Por ese logro, Perelman recibió la Medalla Fields en 2006 y el Premio del Instituto Clay en 2010. Pero aquí es donde empieza lo realmente interesante — él rechazó ambos premios. Ambos. Algo que casi nunca sucede en el mundo de la ciencia.

Para entender qué fue exactamente lo que demostró, hay que saber que la conjetura de Poincaré trata sobre espacios tridimensionales. Si un espacio así es cerrado y no tiene agujeros pasantes, en realidad es equivalente a una esfera común — solo que en tres dimensiones. ¿Suena abstracto? Sí, porque es matemáticas abstractas, pero tiene un gran significado para la topología y nuestra comprensión del espacio.

Lo que más me sorprende de la historia de Grigorij Perelman es su enfoque respecto a todo esto. No hizo conferencias de prensa espectaculares ni entrevistas. Simplemente publicó sus trabajos en arXiv en 2002-2003 — un servidor abierto para matemáticos — y permitió que la comunidad científica verificara su prueba. Esto tomó varios años, porque la demostración era sumamente compleja, pero finalmente todos confirmaron que tenía razón.

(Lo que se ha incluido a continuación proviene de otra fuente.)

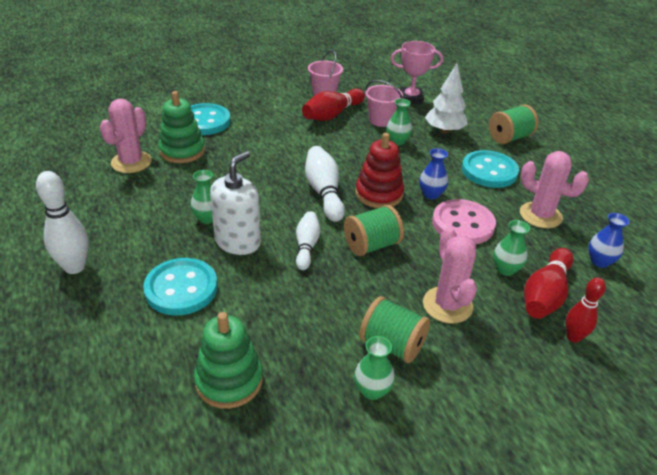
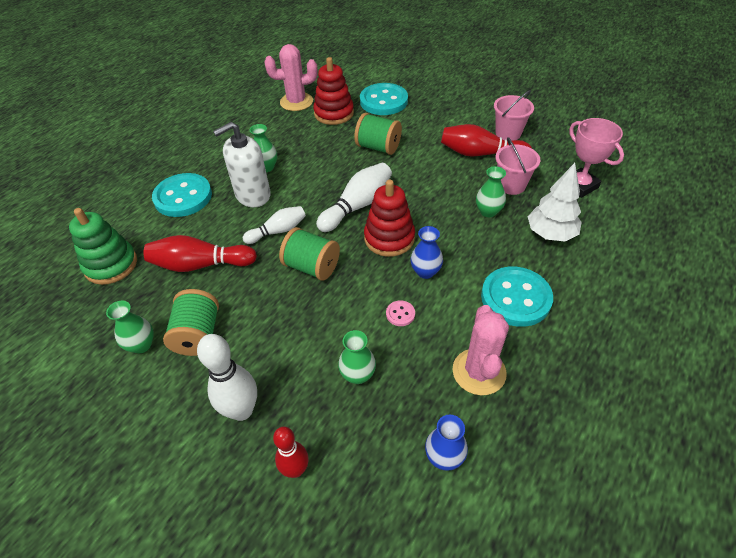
camera: 60 degrees right, 10 degrees up
(74, 267) = (170, 144): white bowling pin -> white bowling pin (242, 410)
(182, 151) = (334, 113): green stacking toy -> red stacking toy
(238, 242) = (253, 195): white soap dispenser -> white soap dispenser turned 150 degrees clockwise
(447, 305) = (271, 351): pink cactus -> none
(463, 224) = (400, 314): pink button -> pink button, size x0.42
(509, 138) = (605, 289): green spool -> green spool (378, 147)
(545, 294) = (344, 422): red bowling pin -> red bowling pin (200, 265)

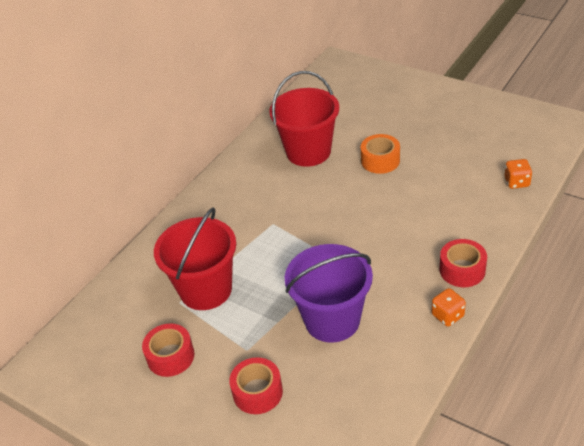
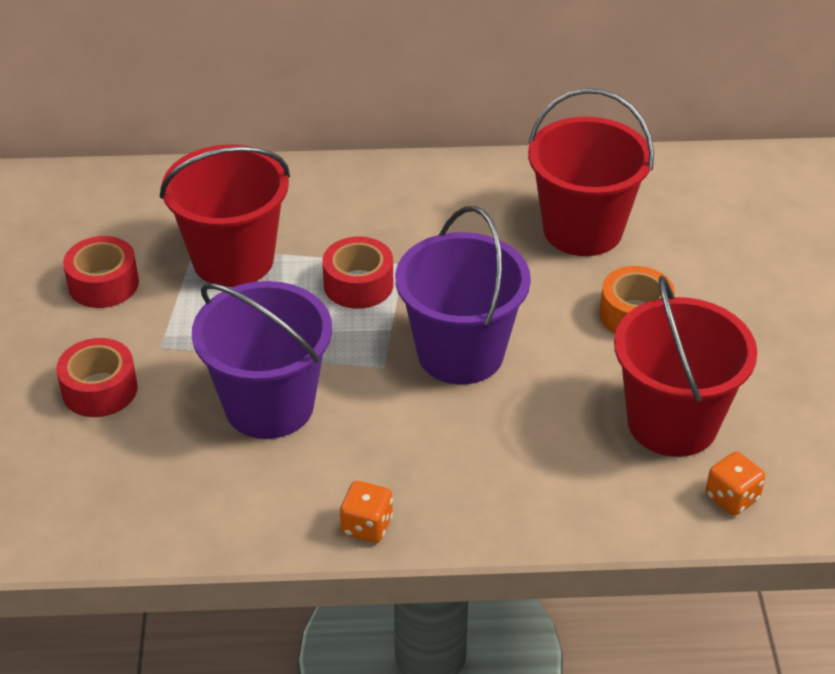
camera: 50 degrees right, 0 degrees up
(355, 230) = (460, 353): none -> purple bucket
(458, 179) = (672, 423): none -> red bucket
(462, 270) = (472, 506): red tape -> red tape (358, 284)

Pero esto no es todo. Perelman se retiró completamente de la vida académica alrededor de 2005-2006. Dejó de publicar, no participa en conferencias, no trabaja en universidades. Hoy vive una vida muy reservada en San Petersburgo, casi nunca se le ve en público. Se le ha visto en una tienda de comestibles normal, comprando productos baratos y pagando en efectivo.

Vive con su madre en un apartamento común, no está casado, no tiene hijos. Su estilo de vida se puede describir con una sola palabra — humilde. Cuando le preguntaron por qué renunció a los premios y se retiró de la ciencia, respondía más o menos así: "¿Para qué quiero premios y dinero, si sé cómo gobernar el mundo?" También criticaba la forma en que está organizado el entorno matemático.

La historia de Grigorij Perelman para mí es una lección de que el verdadero genio no necesita fama ni dinero. Le basta con la pureza intelectual y la posibilidad de hacer lo que le apasiona. Eso es raro en los tiempos que corren.